Um Sergio Leone muito justamente clássico

 

CARLOS A. CARVALHO ACABADO


Um Sérgio Leone muito justamente clássico. Uma autêntica ópera (ou mesmo—porque não dizê-lo?—ballet…) disfarçados de western—ou mais precisamente de reflexão sobre o género western. Como qualquer ópera, o filme (poderíamos talvez dizer:) manuseia assumidamente (arqué) tipos mais do que propriamente indivíduos enquanto tal ao mesmo tempo que oferece um retrato verdadeiramente desencantado da sociedade moral por trás do filme. É neste sentido um objecto fílmico profundamente inquietante do mundo pós-moral que rodeia os personagens e, ao mesmo tempo, nos rodeia a nós todos, realizador e audiência a um tempo.
Um filme onde a tempos emergem ecos de toda uma cinematografia que remonta aqui e ali a autores como Dreyer (o Dreyer de “La Passion de Jeanne d’Arc”) na cuidada sintaxe onde alternam os planos de conjunto e os grandes planos dos rostos operando como comentário-subjectivização da acção propriamente dita; e a todo o neo-realismo italiano (com o sempre excessivo e tendencialmente surreal Fellini assim como o impiedoso Scola—o Scola de “Bruti, Sporchi e Cattivi”) para já não falar de Risi, o sarcástico e implacável Risi de “I Mostri” à cabeça. Diríamos, aliás, que os, repita-se, essencialmente operáticos ou mesmo… balléticos encanto e fascínio do filme assentam. Em larguíssima medida precisamente aí, nessa notabilíssima capacidade para continuar a operar para além das fronteiras estritas (e estreitas) do genre a ponto de reflectindo sobre o motivário do mesmo, acabar, afinal por devolvê-lo à condição original de mito na acepção mais genuinamente antropológica do termo. A soberba sequência final do filme brilhantemente encenada de modo a sugerir uma arena, um palco de circo, povoados por um público de cadáveres vale como uma das trouvailles mais criativas do Cinema algo que coloca “The Good, the Bad and the Ugly” entre as obras mais justamente sérias da chamada Sétima Arte, com acento no termo Arte.

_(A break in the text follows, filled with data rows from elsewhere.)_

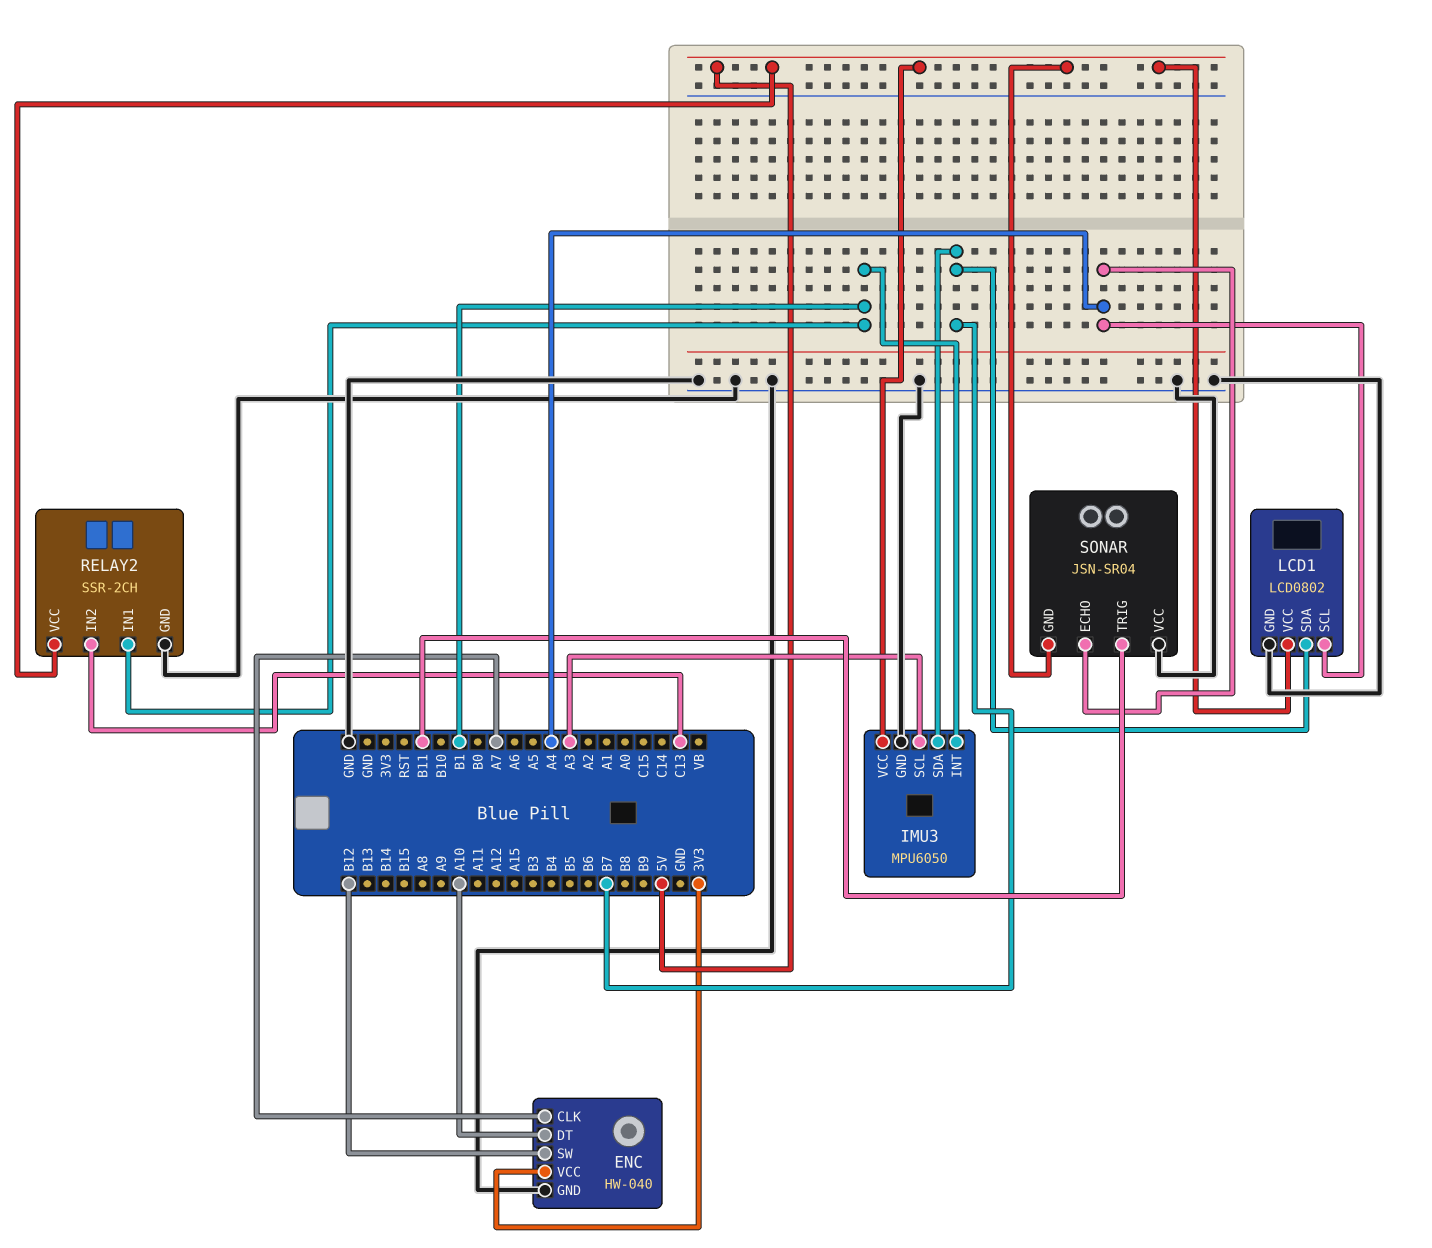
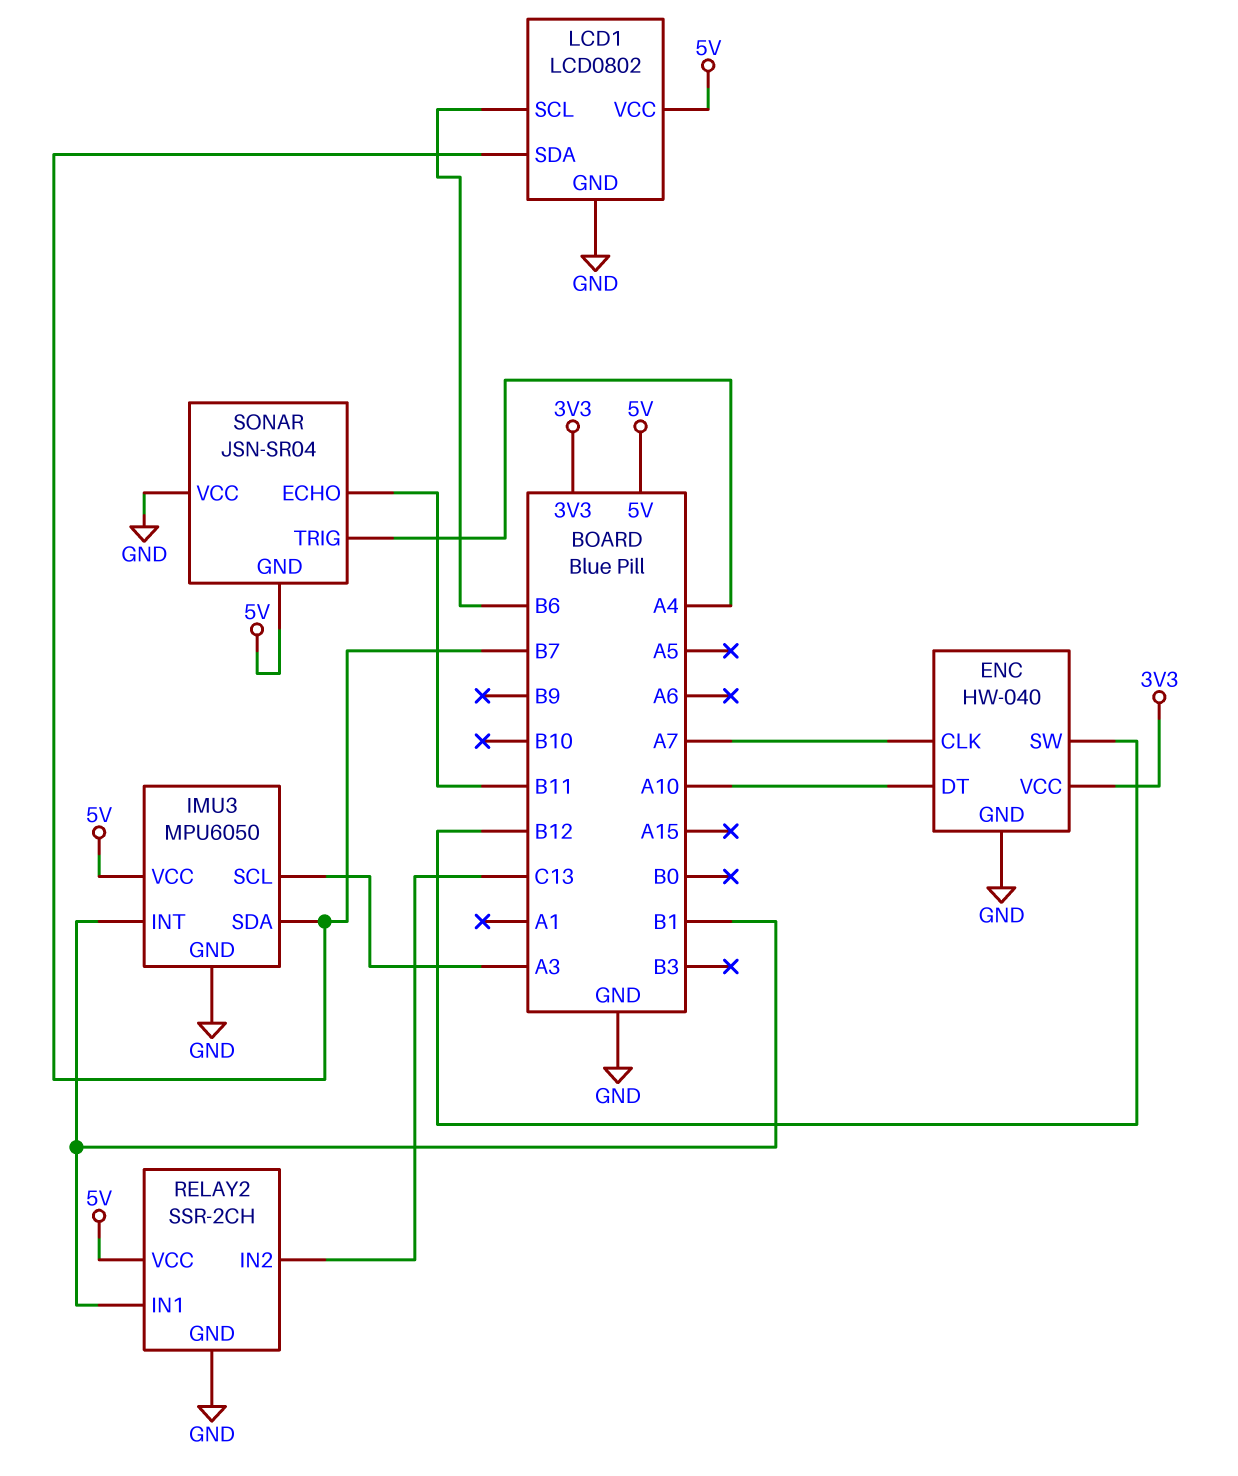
LCD1 pin SCL: A4 -> B6
SONAR pin ECHO: A4 -> B11
SONAR pin TRIG: B11 -> A4

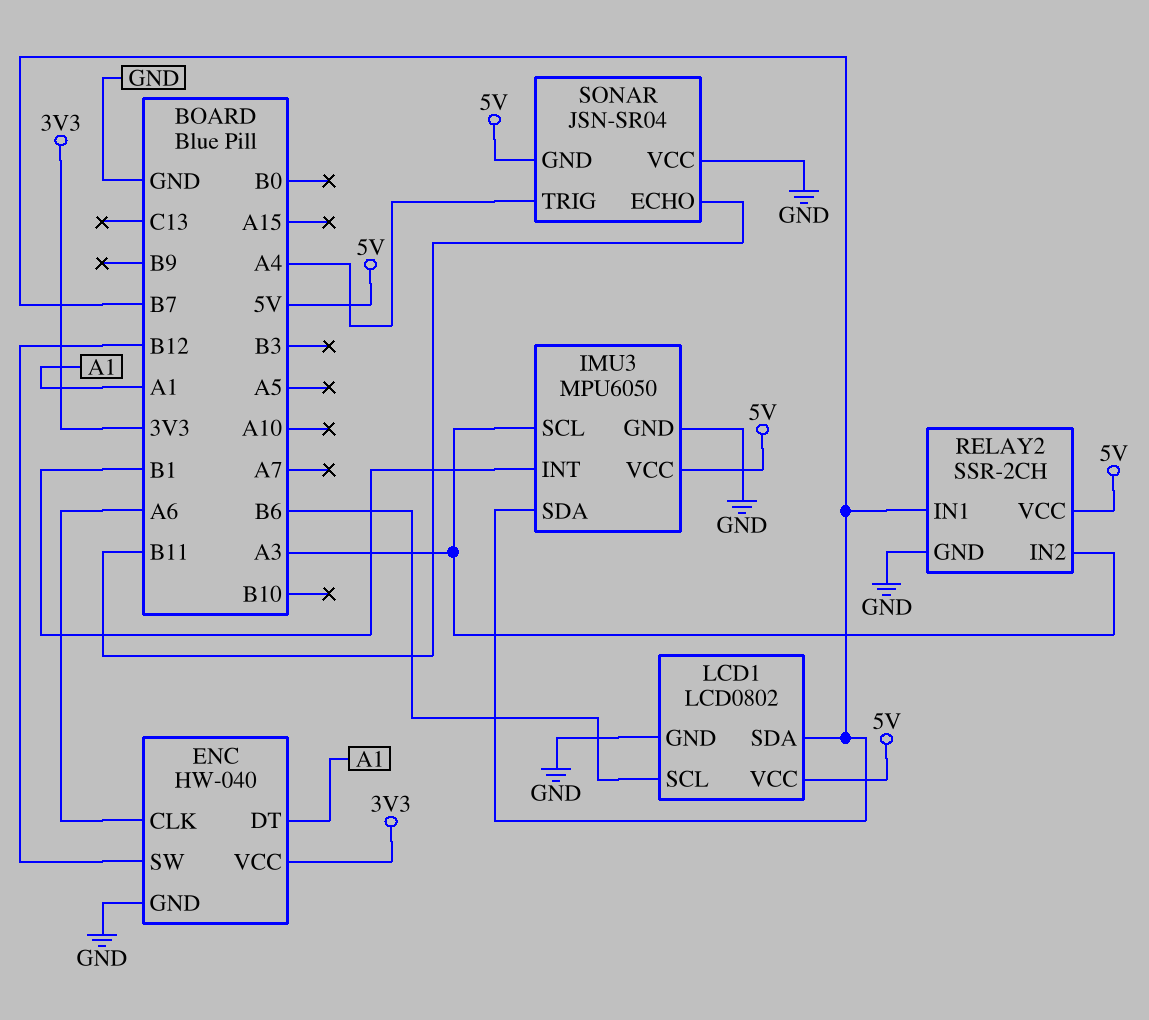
ENC pin CLK: A7 -> A6
ENC pin DT: A10 -> A1
RELAY2 pin IN1: B1 -> B7
RELAY2 pin IN2: C13 -> A3

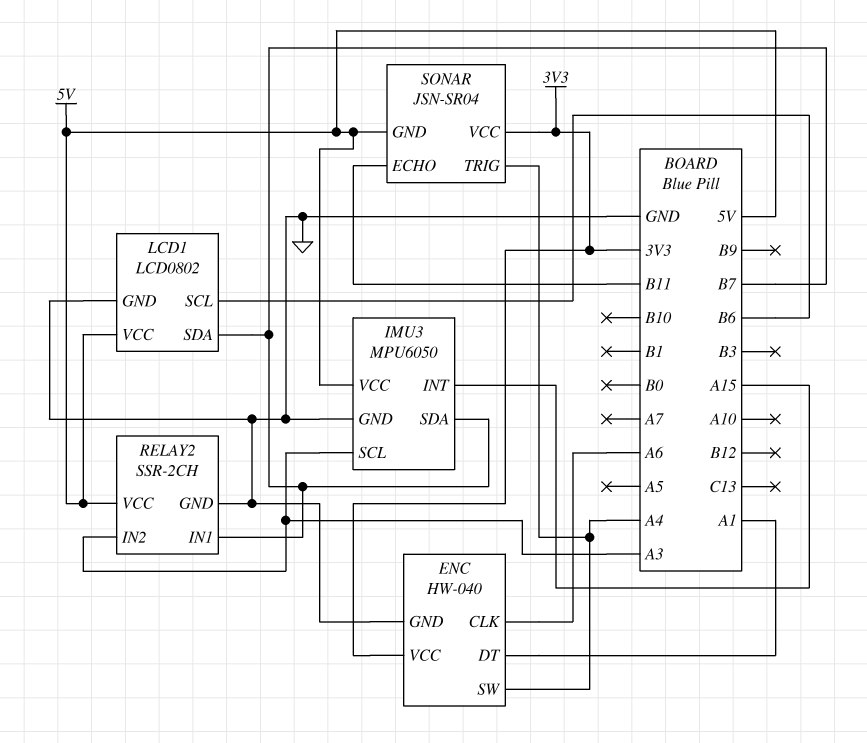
ENC pin SW: B12 -> A4
IMU3 pin INT: B1 -> A15
SONAR pin VCC: GND -> 3V3

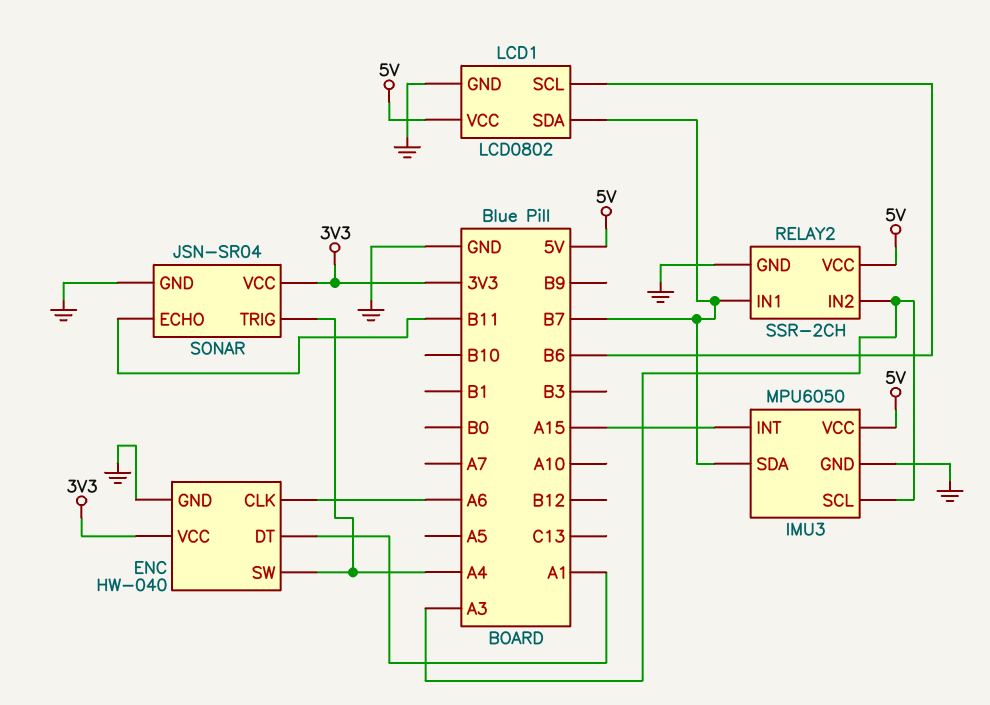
SONAR pin GND: 5V -> GND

Como Hitchcock, que soube como poucos trabalhar, nos seus melhores momentos, em dois planos, um mais popular aquele que lhe valeu o injustamente redutor apodo de mero “mestre do suspense” ao lado de outro mais sério onde é difícil deixar ver como nele avultam as nobilíssimas silhuetas de Freud e Kafka; como Hitchcock, dizíamos, Leone é capaz de fazer ao mesmo tempo e na mesmíssima sala, as delícias de um público mais Olympia pré-La Féria e de um outro francamente mais exigente e culto capaz de um paradigma de fruição cultu(r)al incomparavelmente mais sofisticado e rigoroso.